I have also read a number of the Catholic works of Newman in order to see how his thought on the subject developed after his conversion. I have made extensive use of his Apologia and one of his two novels, Loss and Gain: The Story of a Convert, as they both deal with his long Oxford years and with the remote and immediate preparation for his conversion. Newman's initial struggle against Liberalism is understood much better in light of his later struggle against the extreme ultramontanists during the decade of the 1860's and afterwards.
Realizing that no man, however great, can be separated from his era I also made a point to reread some of the basic texts of history and philosophy dealing specifically with the early nineteenth century. Although in many aspects Newman transcends his era, he nevertheless is dealing with a concrete and new problem in the early nineteenth century, and that is where this study must be situated. His life covered nearly the whole of the nineteenth century and his name and history are irrevocable connected with it.
The remainder of the Bibliography is taken up with various biographies and studies both of Newman and the Oxford Movement. I have purposely tried to limit their number to a manageable and high quality few. Not to be able to refer to Pusey, Keble, Froude, or Ward, however would be a sore strain for a thesis that has to deal, however infrequently, with the Oxford Movement. The references to these men will also serve to highlight and isolate Newman's unique position as the leading intellectual and organizing light in the struggle against Liberalism. The fact that the first three all ended their days in the Anglican Church also reveals much about the role of Liberalism in the conversion in 1845 of both W.G. Ward, later an enemy of Newman, and of Newman himself.
To avoid secondary sources as much as possible became a necessity after realizing that so many studies of Newman are not only poorly written but often times completely misunderstand both the figure and the man. Newman himself was arguably the finest prose writer of the century and his style and diction were commented upon in his own time by such luminaries of the pen as Matthew Arnold, George Eliot and Lord Macaulay. He is thus capable of explaining himself much more clearly than many of his critics; he is almost never obscure.

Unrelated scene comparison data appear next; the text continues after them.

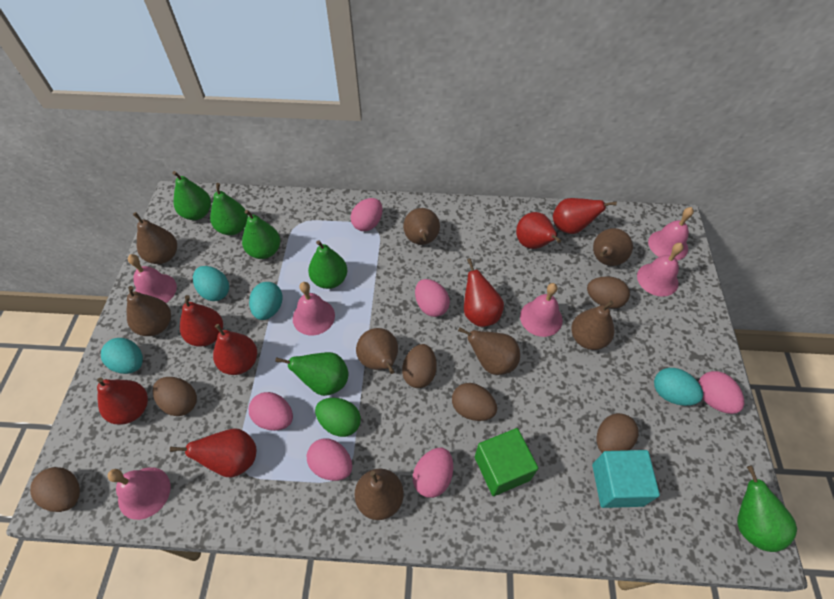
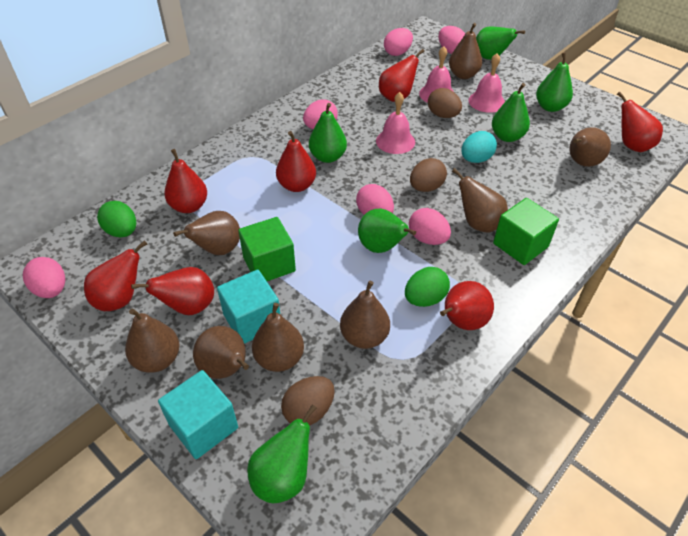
brown egg: 6 -> 3
green cube: 1 -> 2
green egg: 1 -> 2
pink bell: 6 -> 3
turquoise cube: 1 -> 2
turquoise egg: 4 -> 1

The contribution of this work is small although in as far as I have been able to ascertain, it is original. I aim to show that Newman is one of the first to recognize religious Liberalism, based on what he would call the "non-dogmatic principle," as a destructive force for modern society, mainly in the fact that it does not recognize the claims of objective truth. He not only recognizes it for what it is in its essence but also laid bare its roots and its ultimate destination. It is an acute analysis that was to be borne out unfortunately even during his own long life and above all in the diminishing influence of dogmatic based, organized religion in our own century. Newman traces religious Liberalism directly to the philosophical theory of the rationalism and ultimately to the Protestant revolt of the sixteenth century. He would have agreed whole-heartedly with the German author Heinrich Heine who declared that "Protestantism is the mother of Free Thought." Newman foresaw and lived the gradual disappearance of doctrinal authority in the Anglican Church and no doubt would not have been surprised, although he would have been deeply grieved, at the emergence of modernism in the Catholic Church and its persistence, at times openly, at times veiled, up to the present day.